Harrisburg Man Charged with Heroin Distribution and Possession of a Weapon in Furtherance of a Drug Trafficking Crime
HARRISBURG—The United States Attorney’s Office for the Middle District of Pennsylvania announced today that a federal Grand Jury in Harrisburg has returned an indictment charging Peter Fragoso, age 18, with distribution of heroin and the possession of a weapon in furtherance of a drug trafficking crime. Fragoso, a resident of Dauphin County, is also charged with possessing a firearm with an obliterated serial number.
According to United States Attorney Peter Smith, Fragoso was arrested while allegedly participating in a drug trafficking transaction in Harrisburg in June 2015.
This matter was investigated by the Pennsylvania State Police and the Federal Bureau of Investigation. Prosecution has been assigned to Assistant U.S. Attorney Chelsea Schinnour.
This case was brought as part of the Violent Crime Reduction Partnership (“VCRP”), a district wide initiative to combat the spread of violent crime in the Middle District of Pennsylvania. Led by the United States Attorney’s Office, the VCRP consists of federal, state and local law enforcement agencies whose mission is to locate, apprehend, and prosecute individuals who commit violent crimes.
Indictments and Criminal Informations are only allegations. All persons charged are presumed to be innocent unless and until found guilty in court.
A sentence following a finding of guilt is imposed by the Judge after consideration of the applicable federal sentencing statutes and the Federal Sentencing Guidelines.

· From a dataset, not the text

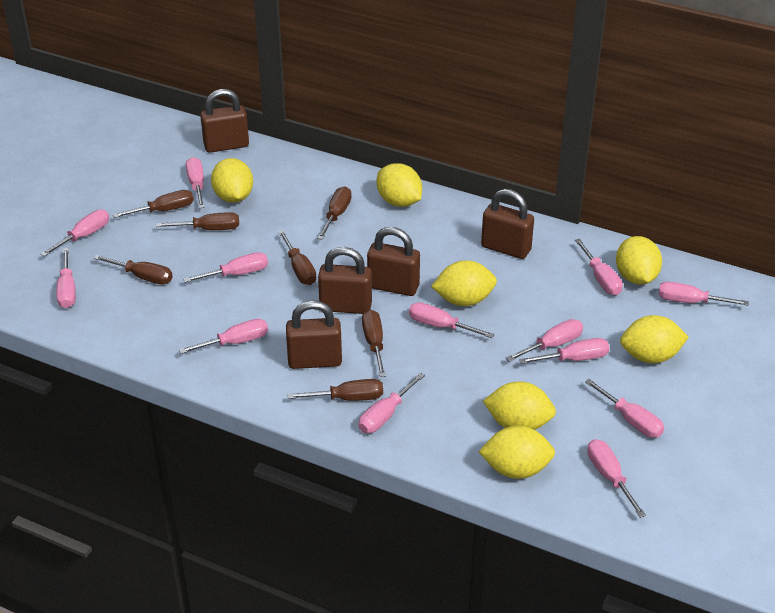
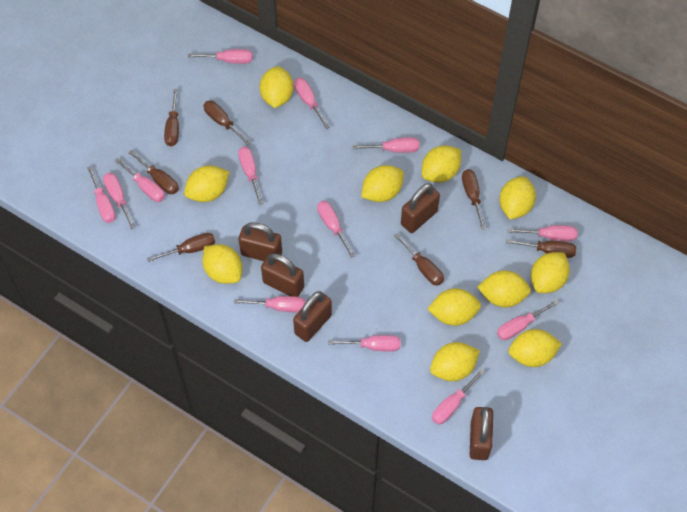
yellow lemon: 7 -> 11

The maximum penalty under federal law is life imprisonment, a term of supervised release following imprisonment, and a fine. Under the Federal Sentencing Guidelines, the Judge is also required to consider and weigh a number of factors, including the nature, circumstances and seriousness of the offense; the history and characteristics of the defendant; and the need to punish the defendant, protect the public and provide for the defendant’s educational, vocational and medical needs. For these reasons, the statutory maximum penalty for the offense is not an accurate indicator of the potential sentence for a specific defendant.